Nesta sexta, uma cesta de
ERICO VERISSIMO





Érico Lopes Veríssimo, o mais importante escritor gaúcho, nasceu em Cruz Alta, 17 de dezembro de 1905 e faleceu em Porto Alegre, 28 de novembro de 1975.
Não vou ocupar o tempo de vocês escrevendo sobre ele.
Só publico os livros (li todos):

Fantoche, contos, 1932
Clarissa, ficção, 1933
Caminhos Cruzados, ficção, 1935
Música ao Longe, ficção, 1935
A Vida de Joana D’Arc, biografia, 1935
Um Lugar ao Sol, ficção, 1936
As Aventuras do Avião Vermelho, literatura infantil, 1936
Rosa Maria no Castelo Encantado, literatura infantil, 1936
Os Três Porquinhos, literatura infantil, 1936
Meu ABC, literatura infantil, 1936
As Aventuras de Tibicuera, romance didático, 1937
O Urso com Música na Barriga, 1938
Olhai os Lírios do Campo, ficção, 1938
A Vida do Elefante Basílio, 1939
Outra Vez os Três Porquinhos, 1939
Viagem à Aurora do Mundo, 1939
Aventuras no Mundo da Higiene, 1939
Saga, ficção, 1940
Gato Preto em Campo de Neve, impressões de viagem, 1941
As Mãos de Meu Filho, contos, 1942
O Resto é Silencio, ficção, 1942
A Volta do Gato Preto, impressões de viagem, 1946
O Tempo e o Vento I, O Continente, 1948
O Tempo e o Vento II, O Retrato, 1951
Noite, novela, 1954
Gente e Bichos, 1956
O Ataque, novelas, 1959
O Tempo e o Vento III, O Arquipélago, 1961
O Senhor Embaixador, 1965
O Prisioneiro, 1967
Israel em Abril, 1969
Incidente em Antares, 1971
Solo de Clarineta, memórias, vol.I, 1973; Vol.II, 1975





As Mãos de Meu Filho

Todos aqueles homens e mulheres ali na platéia sombria parecem apagados habitantes dum submundo, criaturas sem voz nem movimento, prisioneiros de algum perverso sortilégio. Centenas de olhos estão fitos na zona luminosa do palco. A luz circular do refletor envolve o pianista e o piano, que neste instante formam um só corpo, um monstro todo feito de nervos sonoros.nBeethoven.

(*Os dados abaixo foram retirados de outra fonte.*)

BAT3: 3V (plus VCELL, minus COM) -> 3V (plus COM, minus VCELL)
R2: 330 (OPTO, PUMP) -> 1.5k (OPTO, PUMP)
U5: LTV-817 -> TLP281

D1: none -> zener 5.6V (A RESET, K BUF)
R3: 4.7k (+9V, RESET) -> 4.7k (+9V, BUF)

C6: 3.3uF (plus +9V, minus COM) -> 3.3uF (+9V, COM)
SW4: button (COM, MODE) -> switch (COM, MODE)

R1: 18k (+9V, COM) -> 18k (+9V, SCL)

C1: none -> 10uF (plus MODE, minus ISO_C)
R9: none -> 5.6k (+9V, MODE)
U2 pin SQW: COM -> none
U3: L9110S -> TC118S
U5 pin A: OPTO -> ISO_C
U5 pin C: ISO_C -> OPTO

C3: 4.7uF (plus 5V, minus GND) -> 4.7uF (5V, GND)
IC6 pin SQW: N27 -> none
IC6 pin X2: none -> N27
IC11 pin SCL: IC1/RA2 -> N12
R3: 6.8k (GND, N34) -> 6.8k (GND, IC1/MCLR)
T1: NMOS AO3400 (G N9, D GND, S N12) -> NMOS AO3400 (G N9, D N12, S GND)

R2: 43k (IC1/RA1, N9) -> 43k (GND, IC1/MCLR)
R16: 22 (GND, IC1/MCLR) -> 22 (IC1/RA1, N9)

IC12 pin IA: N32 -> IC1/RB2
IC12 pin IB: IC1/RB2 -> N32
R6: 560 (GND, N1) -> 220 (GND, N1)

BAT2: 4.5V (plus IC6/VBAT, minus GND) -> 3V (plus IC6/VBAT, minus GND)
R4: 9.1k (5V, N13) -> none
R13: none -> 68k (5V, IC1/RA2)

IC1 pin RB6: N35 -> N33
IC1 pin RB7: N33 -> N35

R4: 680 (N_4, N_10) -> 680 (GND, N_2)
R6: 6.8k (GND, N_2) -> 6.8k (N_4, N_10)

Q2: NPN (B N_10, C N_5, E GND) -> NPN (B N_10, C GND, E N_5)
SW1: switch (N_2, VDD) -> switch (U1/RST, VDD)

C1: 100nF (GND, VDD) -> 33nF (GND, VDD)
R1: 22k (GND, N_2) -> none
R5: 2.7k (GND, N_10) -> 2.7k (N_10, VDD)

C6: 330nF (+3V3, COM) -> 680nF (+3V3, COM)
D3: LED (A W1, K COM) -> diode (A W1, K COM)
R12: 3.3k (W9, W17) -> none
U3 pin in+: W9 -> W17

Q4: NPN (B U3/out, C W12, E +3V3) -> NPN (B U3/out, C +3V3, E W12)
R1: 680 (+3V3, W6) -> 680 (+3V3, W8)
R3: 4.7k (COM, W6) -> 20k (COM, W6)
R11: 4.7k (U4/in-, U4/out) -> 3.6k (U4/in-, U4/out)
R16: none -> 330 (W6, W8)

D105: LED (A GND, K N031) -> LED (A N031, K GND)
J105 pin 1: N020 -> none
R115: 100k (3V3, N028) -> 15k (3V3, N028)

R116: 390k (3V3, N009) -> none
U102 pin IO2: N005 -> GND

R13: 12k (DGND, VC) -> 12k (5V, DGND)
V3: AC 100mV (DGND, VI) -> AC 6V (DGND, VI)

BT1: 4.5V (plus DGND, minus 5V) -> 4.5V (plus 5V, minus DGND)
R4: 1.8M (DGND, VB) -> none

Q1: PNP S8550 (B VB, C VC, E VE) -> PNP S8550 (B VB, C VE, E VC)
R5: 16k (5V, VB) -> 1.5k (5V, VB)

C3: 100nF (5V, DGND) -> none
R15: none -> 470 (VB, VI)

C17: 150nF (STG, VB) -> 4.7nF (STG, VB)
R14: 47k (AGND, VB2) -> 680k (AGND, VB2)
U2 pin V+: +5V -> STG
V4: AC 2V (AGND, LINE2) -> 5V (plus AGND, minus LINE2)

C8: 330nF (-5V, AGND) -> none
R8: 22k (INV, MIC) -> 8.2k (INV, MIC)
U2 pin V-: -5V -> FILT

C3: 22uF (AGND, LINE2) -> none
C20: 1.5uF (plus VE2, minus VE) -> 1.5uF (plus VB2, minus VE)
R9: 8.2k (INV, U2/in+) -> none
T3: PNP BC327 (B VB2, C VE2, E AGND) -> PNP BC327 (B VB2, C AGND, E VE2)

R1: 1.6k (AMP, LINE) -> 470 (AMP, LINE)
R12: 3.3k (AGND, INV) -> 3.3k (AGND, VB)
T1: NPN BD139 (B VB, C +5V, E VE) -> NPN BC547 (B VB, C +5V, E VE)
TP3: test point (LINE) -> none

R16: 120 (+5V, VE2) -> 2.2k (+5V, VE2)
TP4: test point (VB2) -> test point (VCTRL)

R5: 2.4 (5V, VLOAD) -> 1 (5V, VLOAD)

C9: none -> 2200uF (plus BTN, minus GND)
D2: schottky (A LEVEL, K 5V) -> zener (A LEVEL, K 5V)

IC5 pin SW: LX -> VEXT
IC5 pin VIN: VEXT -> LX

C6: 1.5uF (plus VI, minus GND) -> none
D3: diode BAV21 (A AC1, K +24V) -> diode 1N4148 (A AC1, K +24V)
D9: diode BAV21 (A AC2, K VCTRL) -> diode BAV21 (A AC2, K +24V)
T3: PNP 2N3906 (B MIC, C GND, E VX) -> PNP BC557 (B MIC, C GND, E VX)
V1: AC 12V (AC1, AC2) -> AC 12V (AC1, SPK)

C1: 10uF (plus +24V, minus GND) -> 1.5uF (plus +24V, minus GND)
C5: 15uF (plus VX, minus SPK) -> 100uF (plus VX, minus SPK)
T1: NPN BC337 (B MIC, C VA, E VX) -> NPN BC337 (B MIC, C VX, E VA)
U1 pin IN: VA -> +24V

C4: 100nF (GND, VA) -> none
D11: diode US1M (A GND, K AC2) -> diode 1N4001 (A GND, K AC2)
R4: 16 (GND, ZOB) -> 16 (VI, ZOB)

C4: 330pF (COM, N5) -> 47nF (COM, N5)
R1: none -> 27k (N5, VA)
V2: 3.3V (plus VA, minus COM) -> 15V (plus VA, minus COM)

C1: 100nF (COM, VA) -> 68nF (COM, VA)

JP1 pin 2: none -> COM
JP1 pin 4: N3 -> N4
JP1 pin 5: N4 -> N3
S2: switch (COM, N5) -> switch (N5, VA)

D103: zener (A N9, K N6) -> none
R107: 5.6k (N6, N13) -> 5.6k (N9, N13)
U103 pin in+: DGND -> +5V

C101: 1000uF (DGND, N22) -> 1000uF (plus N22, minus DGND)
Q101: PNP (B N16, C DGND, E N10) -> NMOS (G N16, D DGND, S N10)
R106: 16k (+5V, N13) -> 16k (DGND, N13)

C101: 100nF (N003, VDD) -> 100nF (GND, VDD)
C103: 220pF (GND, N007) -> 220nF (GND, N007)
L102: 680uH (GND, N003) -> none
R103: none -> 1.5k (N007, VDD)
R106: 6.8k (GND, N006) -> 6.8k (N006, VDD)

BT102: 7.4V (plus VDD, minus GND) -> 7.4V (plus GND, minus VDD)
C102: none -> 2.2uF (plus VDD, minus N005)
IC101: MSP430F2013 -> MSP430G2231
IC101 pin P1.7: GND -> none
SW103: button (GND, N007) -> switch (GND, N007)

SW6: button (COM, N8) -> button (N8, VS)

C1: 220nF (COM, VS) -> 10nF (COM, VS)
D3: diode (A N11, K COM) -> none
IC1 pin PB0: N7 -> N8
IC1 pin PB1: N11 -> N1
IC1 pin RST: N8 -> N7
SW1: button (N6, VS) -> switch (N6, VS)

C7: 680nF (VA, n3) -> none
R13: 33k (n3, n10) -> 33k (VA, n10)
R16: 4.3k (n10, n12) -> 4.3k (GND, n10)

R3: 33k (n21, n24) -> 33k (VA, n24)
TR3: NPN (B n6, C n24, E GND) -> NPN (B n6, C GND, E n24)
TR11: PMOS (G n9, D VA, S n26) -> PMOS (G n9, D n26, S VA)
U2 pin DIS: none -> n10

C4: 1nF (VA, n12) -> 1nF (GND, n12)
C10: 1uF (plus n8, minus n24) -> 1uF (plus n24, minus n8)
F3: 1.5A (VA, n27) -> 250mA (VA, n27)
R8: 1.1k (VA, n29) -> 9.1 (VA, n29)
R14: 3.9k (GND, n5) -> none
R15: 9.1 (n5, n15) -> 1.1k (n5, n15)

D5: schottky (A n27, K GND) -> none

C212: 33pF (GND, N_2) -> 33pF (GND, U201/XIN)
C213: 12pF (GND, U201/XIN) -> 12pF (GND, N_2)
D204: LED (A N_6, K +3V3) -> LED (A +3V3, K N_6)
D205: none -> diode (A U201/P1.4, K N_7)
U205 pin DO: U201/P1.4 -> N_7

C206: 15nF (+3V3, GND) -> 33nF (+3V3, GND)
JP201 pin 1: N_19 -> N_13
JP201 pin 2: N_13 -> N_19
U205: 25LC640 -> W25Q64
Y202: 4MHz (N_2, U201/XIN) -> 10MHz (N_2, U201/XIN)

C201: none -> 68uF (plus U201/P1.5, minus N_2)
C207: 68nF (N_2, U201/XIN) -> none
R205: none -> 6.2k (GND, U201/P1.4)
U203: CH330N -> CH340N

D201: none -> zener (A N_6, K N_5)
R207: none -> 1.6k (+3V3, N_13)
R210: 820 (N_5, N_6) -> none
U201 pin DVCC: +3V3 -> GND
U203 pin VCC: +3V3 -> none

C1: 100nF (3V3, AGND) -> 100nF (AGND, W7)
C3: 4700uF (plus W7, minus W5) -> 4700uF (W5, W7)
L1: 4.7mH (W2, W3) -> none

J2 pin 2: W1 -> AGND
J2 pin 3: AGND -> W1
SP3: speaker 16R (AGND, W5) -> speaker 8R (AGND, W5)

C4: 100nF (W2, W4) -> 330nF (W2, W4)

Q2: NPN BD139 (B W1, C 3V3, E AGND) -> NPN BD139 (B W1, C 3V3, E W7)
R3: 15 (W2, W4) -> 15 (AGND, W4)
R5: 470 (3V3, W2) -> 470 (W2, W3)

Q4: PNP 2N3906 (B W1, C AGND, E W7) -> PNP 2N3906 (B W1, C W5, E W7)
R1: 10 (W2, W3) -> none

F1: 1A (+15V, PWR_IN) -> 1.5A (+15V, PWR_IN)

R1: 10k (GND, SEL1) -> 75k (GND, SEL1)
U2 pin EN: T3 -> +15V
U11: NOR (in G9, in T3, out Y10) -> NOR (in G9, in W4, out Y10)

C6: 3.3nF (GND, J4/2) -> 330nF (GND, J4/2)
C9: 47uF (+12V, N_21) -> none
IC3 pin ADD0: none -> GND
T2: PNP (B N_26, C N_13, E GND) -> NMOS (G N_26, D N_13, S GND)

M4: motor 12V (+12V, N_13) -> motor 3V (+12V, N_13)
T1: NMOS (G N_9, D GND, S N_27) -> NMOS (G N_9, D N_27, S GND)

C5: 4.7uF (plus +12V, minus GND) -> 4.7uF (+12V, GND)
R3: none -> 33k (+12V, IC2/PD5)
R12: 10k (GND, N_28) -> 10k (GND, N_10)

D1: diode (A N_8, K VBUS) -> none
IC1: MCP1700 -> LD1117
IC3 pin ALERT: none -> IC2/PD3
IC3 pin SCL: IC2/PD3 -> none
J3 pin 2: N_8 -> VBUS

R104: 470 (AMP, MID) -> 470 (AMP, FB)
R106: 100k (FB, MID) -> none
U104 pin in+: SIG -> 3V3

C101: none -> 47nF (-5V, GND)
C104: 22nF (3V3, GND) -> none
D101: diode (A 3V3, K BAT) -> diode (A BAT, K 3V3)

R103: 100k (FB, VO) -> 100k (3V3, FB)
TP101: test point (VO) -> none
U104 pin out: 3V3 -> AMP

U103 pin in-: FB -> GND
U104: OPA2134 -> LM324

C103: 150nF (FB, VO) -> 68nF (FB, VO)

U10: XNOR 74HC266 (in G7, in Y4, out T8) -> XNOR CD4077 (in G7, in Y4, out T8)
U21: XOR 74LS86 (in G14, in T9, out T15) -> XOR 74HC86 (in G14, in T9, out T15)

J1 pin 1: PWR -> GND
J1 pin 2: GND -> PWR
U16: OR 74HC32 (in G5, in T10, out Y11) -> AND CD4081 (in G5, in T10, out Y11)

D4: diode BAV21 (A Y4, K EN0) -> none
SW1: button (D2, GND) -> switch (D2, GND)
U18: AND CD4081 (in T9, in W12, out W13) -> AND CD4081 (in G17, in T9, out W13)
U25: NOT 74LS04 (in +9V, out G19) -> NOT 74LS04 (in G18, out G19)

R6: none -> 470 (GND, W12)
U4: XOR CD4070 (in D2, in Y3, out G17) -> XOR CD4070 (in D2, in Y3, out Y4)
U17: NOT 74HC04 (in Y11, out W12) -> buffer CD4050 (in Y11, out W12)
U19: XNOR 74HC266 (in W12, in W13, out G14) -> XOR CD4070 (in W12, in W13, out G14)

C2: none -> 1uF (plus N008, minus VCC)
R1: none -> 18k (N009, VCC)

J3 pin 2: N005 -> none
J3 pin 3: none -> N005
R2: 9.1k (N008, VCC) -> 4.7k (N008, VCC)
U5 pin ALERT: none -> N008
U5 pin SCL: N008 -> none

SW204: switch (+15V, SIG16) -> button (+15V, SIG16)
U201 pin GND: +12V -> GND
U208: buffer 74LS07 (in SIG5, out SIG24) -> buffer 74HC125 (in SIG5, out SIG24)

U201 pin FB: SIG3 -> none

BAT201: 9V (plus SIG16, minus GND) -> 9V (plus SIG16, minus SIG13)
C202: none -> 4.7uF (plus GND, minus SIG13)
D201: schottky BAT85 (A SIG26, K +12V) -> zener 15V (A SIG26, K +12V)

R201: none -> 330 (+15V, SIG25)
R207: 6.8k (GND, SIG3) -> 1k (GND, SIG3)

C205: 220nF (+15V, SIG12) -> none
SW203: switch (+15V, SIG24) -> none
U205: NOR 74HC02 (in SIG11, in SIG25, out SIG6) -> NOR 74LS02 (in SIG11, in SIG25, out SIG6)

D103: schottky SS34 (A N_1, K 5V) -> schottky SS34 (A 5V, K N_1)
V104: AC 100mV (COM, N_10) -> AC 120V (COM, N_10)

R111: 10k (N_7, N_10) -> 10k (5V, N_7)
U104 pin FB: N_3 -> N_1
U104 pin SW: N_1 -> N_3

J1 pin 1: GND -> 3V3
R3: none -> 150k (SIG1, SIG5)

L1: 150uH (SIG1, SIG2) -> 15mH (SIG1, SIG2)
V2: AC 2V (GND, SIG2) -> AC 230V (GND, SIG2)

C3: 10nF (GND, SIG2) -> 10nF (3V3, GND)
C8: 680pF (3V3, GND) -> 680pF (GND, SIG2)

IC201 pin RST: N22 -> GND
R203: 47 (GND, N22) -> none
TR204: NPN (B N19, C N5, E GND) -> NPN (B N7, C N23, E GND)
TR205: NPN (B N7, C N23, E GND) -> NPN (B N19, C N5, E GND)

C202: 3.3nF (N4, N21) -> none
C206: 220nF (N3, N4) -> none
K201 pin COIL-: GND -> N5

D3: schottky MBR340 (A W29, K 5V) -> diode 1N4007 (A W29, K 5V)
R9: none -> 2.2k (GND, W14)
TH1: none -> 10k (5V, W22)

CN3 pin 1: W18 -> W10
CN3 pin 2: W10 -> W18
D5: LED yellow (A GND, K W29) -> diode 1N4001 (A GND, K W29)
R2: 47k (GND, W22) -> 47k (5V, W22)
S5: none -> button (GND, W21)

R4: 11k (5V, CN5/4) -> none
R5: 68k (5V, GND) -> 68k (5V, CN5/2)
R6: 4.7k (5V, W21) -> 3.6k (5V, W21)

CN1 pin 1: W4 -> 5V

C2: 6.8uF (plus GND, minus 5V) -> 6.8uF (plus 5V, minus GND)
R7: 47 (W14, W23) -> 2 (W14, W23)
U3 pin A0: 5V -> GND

Há momentos em que o som do instrumento ganha uma qualidade profundamente humana. O artista está pálido à luz de cálcio. Parece um cadáver. Mas mesmo assim é uma fonte de vida, de melodias, de sugestões — a origem dum mundo misterioso e rico. Fora do círculo luminoso pesa um silêncio grave e parado.

Beethoven lamenta-se. É feio, surdo, e vive em conflito com os homens. A música parece escrever no ar estas palavras em doloroso desenho. Tua carta me lançou das mais altas regiões da felicidade ao mais profundo abismo da desolação e da dor. Não serei, pois, para ti e para os demais, senão um músico? Será então preciso que busque em mim mesmo o necessário ponto de apoio, porque fora de mim não encontro em quem me amparar. A amizade e os outros sentimentos dessa espécie não serviram senão para deixar malferido o meu coração. Pois que assim seja, então! Para ti, pobre Beethoven, não há felicidade no exterior; tudo terás que buscar dentro de ti mesmo. Tão-somente no mundo ideal é que poderás achar a alegria.

Adágio. O pianista sofre com Beethoven, o piano estremece, a luz mesma que os envolve parece participar daquela mágoa profunda.

Num dado momento as mãos do artista se imobilizam. Depois caem como duas asas cansadas. Mas de súbito, ágeis e fúteis, começam a brincar no teclado. Um scherzo. A vida é alegre. Vamos sair para o campo, dar a mão às raparigas em flor e dançar com elas ao sol… A melodia, no entanto, é uma superfície leve, que não consegue esconder o desespero que tumultua nas profundezas. Não obstante, o claro jogo continua. A música saltitante se esforça por ser despreocupada e ter alma leve. É uma dança pueril em cima duma sepultura. Mas de repente, as águas represadas rompem todas as barreiras, levam por diante a cortina vaporosa e ilusória, e num estrondo se espraiam numa melodia agitada de desespero. O pianista se transfigura. As suas mãos galopam agitadamente sobre o teclado como brancos cavalos selvagens. Os sons sobem no ar, enchem o teatro, e para cada uma daquelas pessoas do submundo eles têm uma significação especial, contam uma história diferente.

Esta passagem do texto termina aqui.